SACRIFICING for SOCIETY
See how these brands are making sacrifices to reduce negative impacts on society.
Chip maker stops using minerals from conflict zones
In January 2014, multinational technology firm Intel stopped using materials from conflict zones to build its microprocessors. Minerals such as gold and tungsten are often mined in countries affected by armed struggles and human rights violations, such as the Democratic Republic of Congo. Intel has urged others in the technology industry to follow its lead by sourcing materials from conflict-free locations.
Drinks brand pulls out of NY's St. Patrick's Day parade over LGBT participation exclusion
In March 2014, Irish brewer Guinness announced it would not participate in New York City’s annual St. Patrick’s Day Parade because gay and lesbian groups were prohibited from carrying gay-friendly or LGBT identifying signs. The brand, one of the event’s biggest sponsors, withdrew support the day before the event after negotiations to reverse the exclusion policy failed. In September 2014, event organizers announced that an LGBT group would be allowed to march under their own banner in the 2015 parade.

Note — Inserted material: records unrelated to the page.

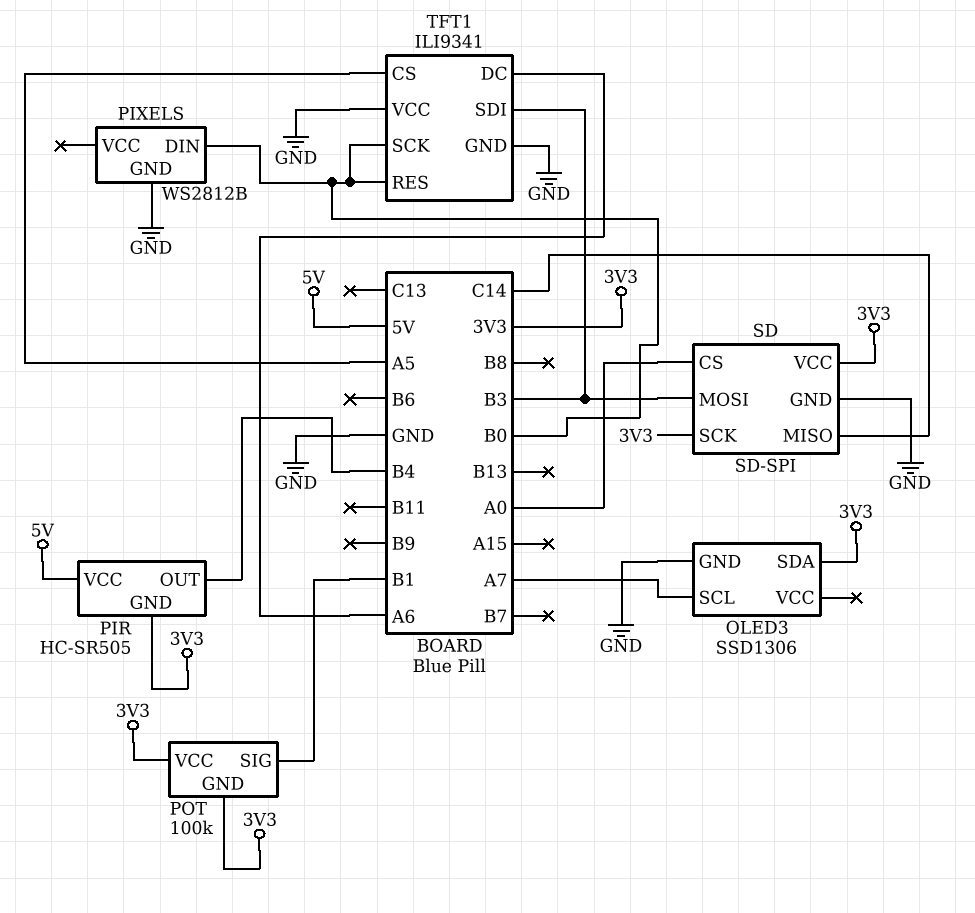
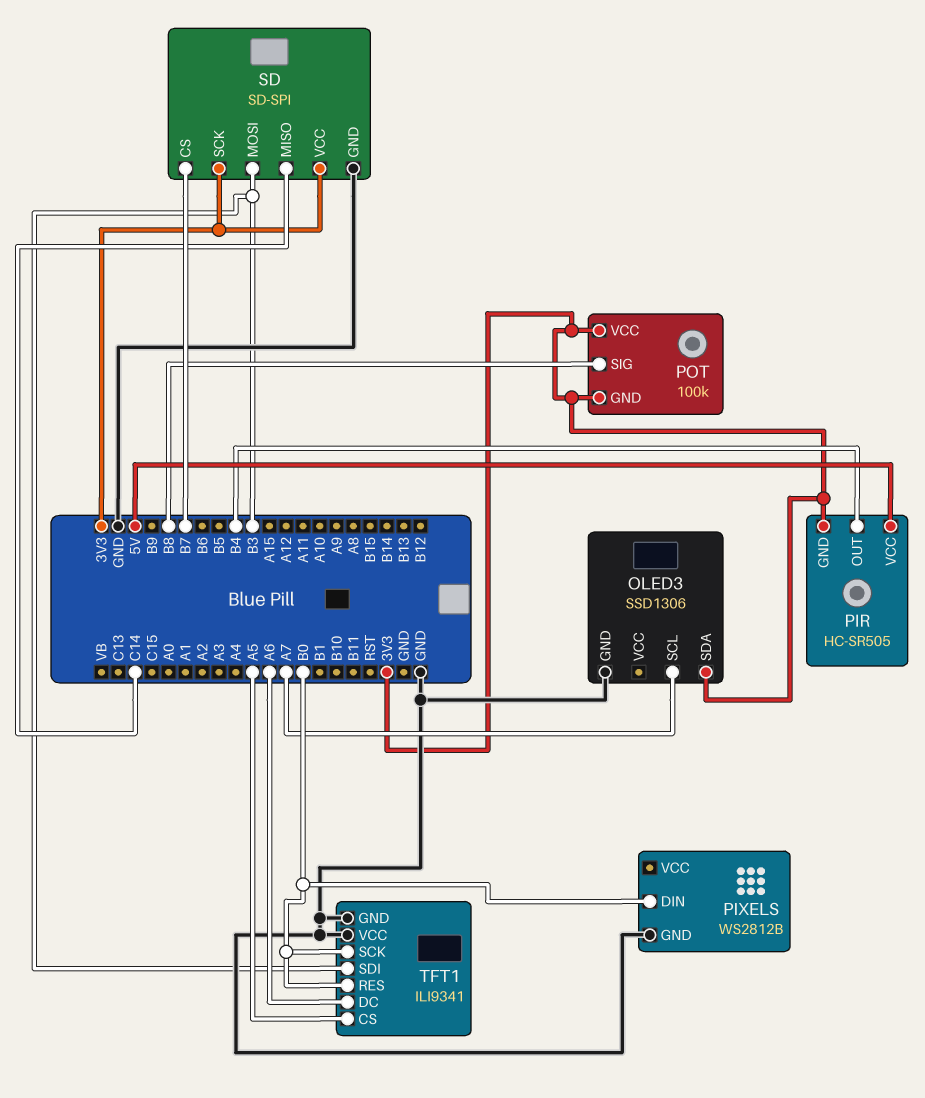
POT pin SIG: B1 -> B8
SD pin CS: A0 -> B7

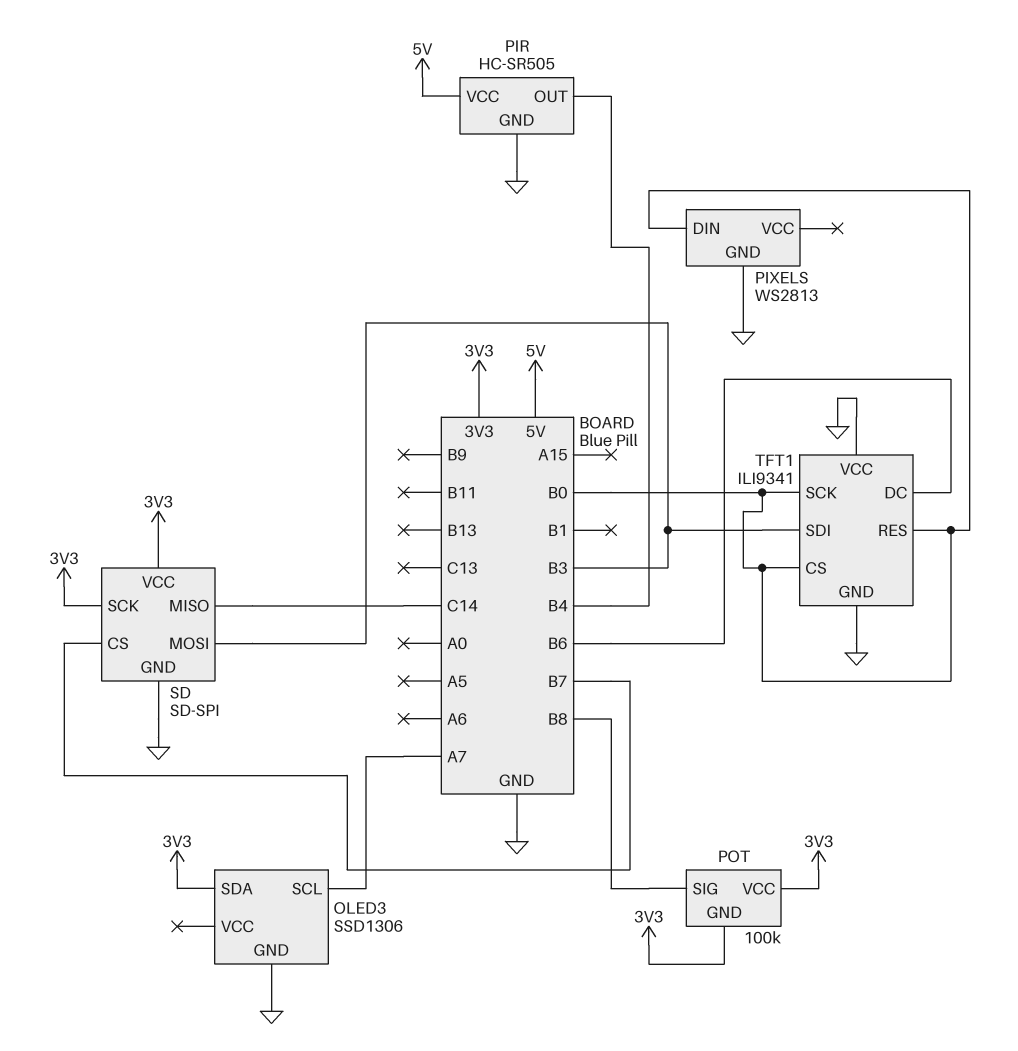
PIR pin GND: 3V3 -> GND
PIXELS: WS2812B -> WS2813
TFT1 pin CS: A5 -> B0
TFT1 pin DC: A6 -> B6

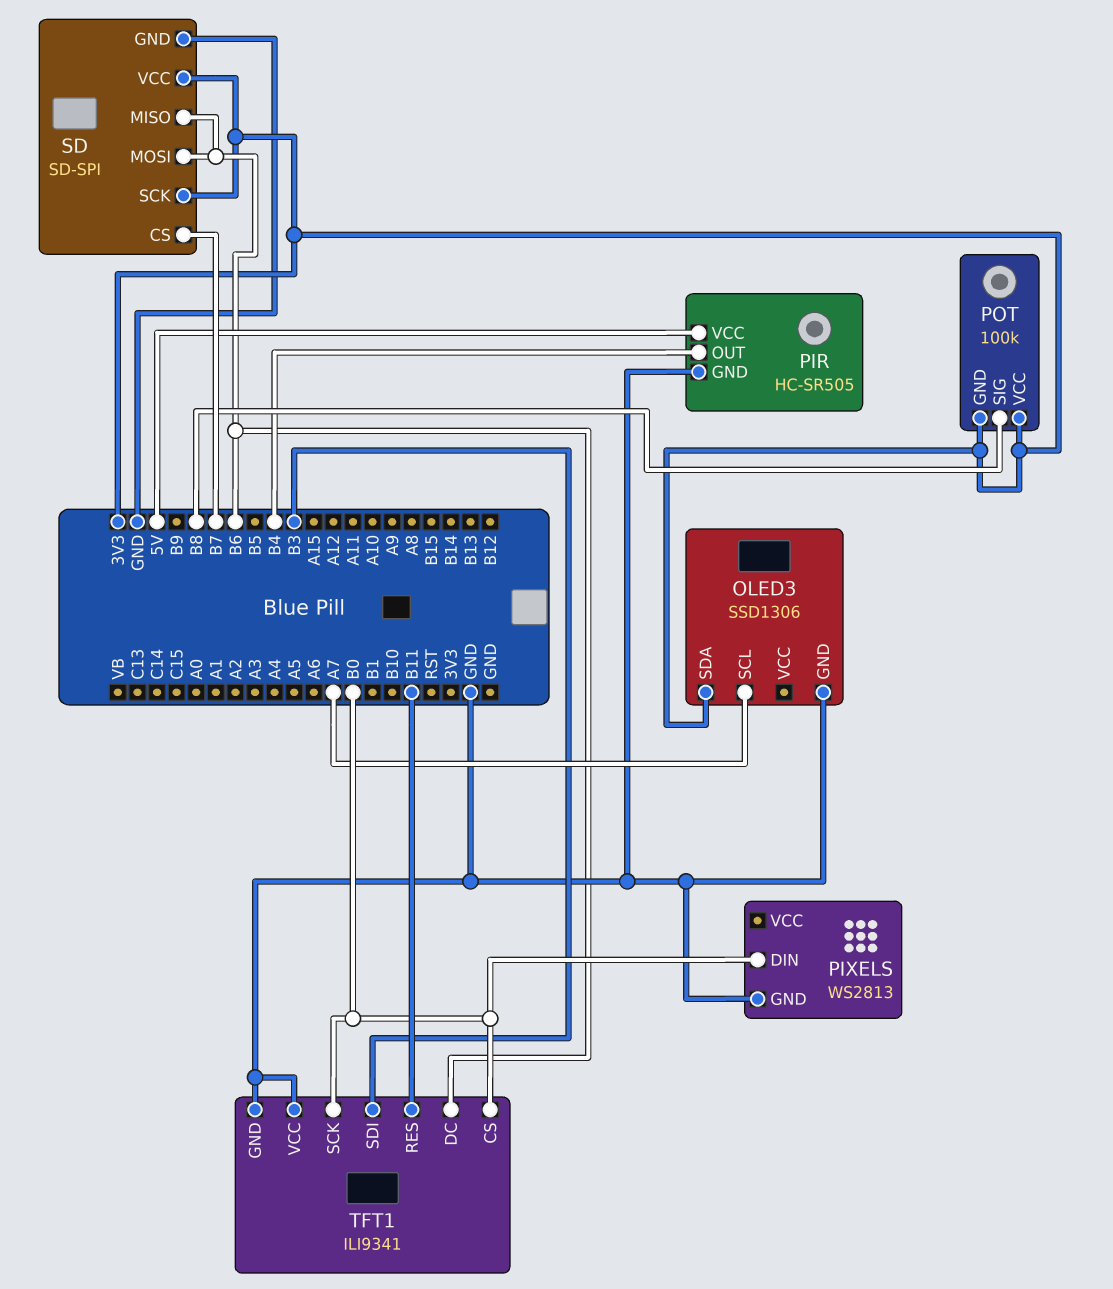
SD pin MISO: C14 -> B6
SD pin MOSI: B3 -> B6
TFT1 pin RES: B0 -> B11

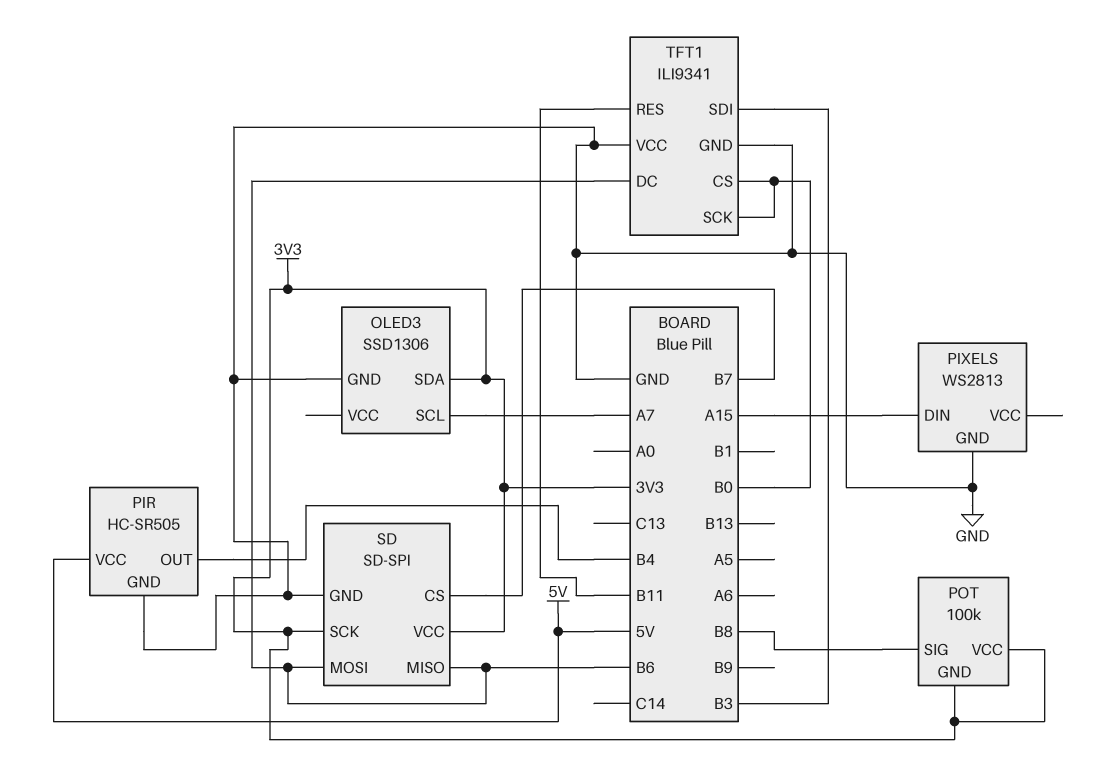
PIXELS pin DIN: B0 -> A15

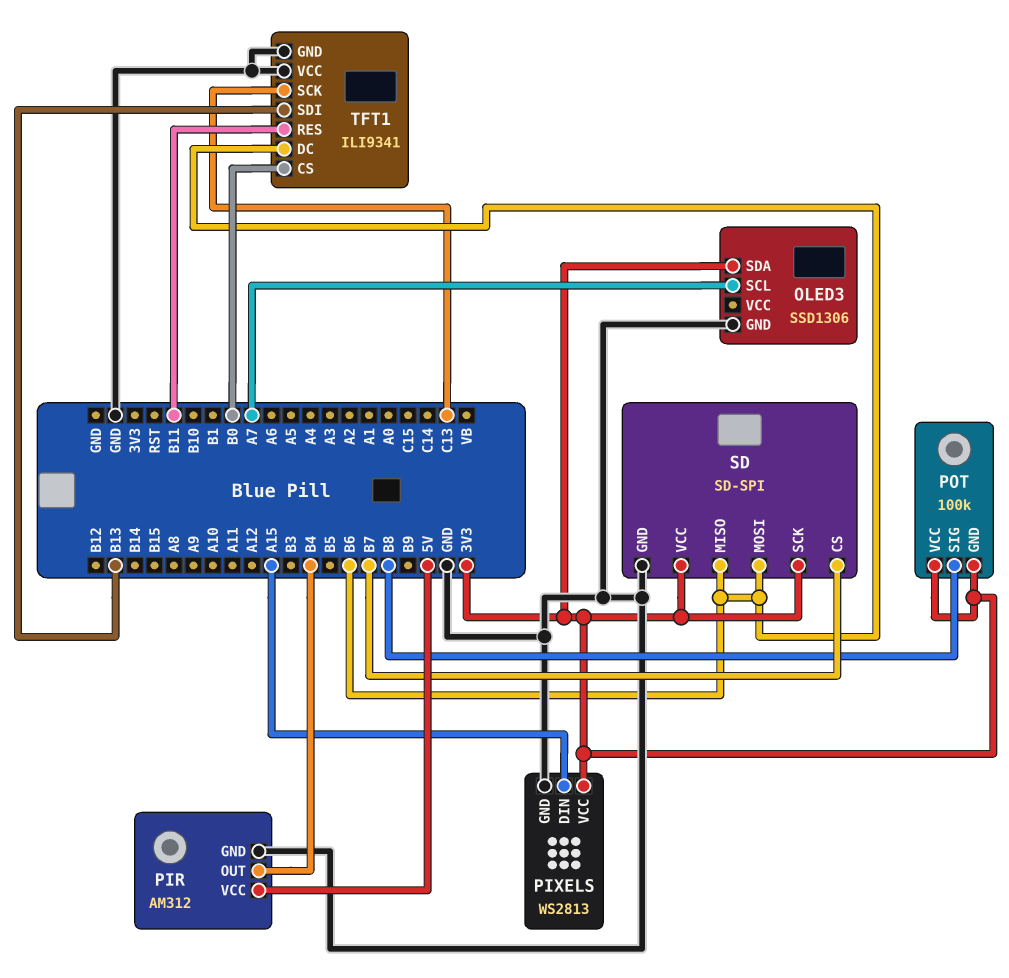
PIR: HC-SR505 -> AM312
PIXELS pin VCC: none -> 3V3
TFT1 pin SCK: B0 -> C13
TFT1 pin SDI: B3 -> B13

CEO claims that consumer privacy is protected because company profits from device sales rather than advertising
A self-claimed BRAND SACRIFICE ;) Following public controversy over purported customer data security breaches, in September 2014 Tim Cook, Apple’s CEO published an open letter to customers outlining the company’s commitment to privacy. In the letter he stated: “Our business model is very straightforward: We sell great products. We don’t build a profile based on your email content or web browsing habits to sell to advertisers. We don’t ‘monetize’ the information you store on your iPhone or in iCloud. And we don’t read your email or your messages to get information to market to you.” The letter was widely interpreted to be a challenge to competitor Google, which derives much of its revenue from advertising based on consumer data.

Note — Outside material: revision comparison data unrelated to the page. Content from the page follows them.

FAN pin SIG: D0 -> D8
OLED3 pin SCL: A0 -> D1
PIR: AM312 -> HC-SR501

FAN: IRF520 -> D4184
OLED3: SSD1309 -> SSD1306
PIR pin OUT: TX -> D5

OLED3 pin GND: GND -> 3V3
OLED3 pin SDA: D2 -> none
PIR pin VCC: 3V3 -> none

SACRIFICING FOR THE PLANET
See how these brands are making SACRIFICES to reduce negative impacts on the planet.
US electric car manufacturer won't enforce its patents
In June 2014, Tesla announced that it would no longer initiate patent lawsuits against anyone using their technology in good faith. The company stated that given the incredibly small size of the electric car market relative to the total automotive market, and the urgency of the carbon crisis, there would be an overall benefit to humanity in making their technology available (even to potential competitors).
UK travel company says no to the unethical treatment of animals
In May 2014, UK-based student travel agency STA Travel announced that it would stop selling trips to destinations associated with the ‘unethical’ treatment of animals. The ban initially included all SeaWorld theme parks and elephant tours at the Tiger Temple in Thailand. It was implemented following advice from People for the Ethical Treatment of Animals (PETA). STA Travel also committed to a wider strategy to promote responsible tourism around the world.
H&M, Forever 21, Topshop, ASOS & more
Fashion retailers stop selling angora wool products
Following allegations that suppliers in China were mistreating rabbits during the production of angora wool in November 2013, multiple global fashion retailers have removed angora products from stock and suspended sourcing. More than 30 brands, including H&M, Forever 21 and Topshop (who received a petition with more than 100,000 signatures), committed to removing angora products, with ASOS, Mango and John Lewis implementing permanent bans in the UK. Other retailers, including Tommy Hilfiger and Calvin Klein, committed to global bans. The original video footage was released by animal-rights organization PETA and was widely circulated on social media.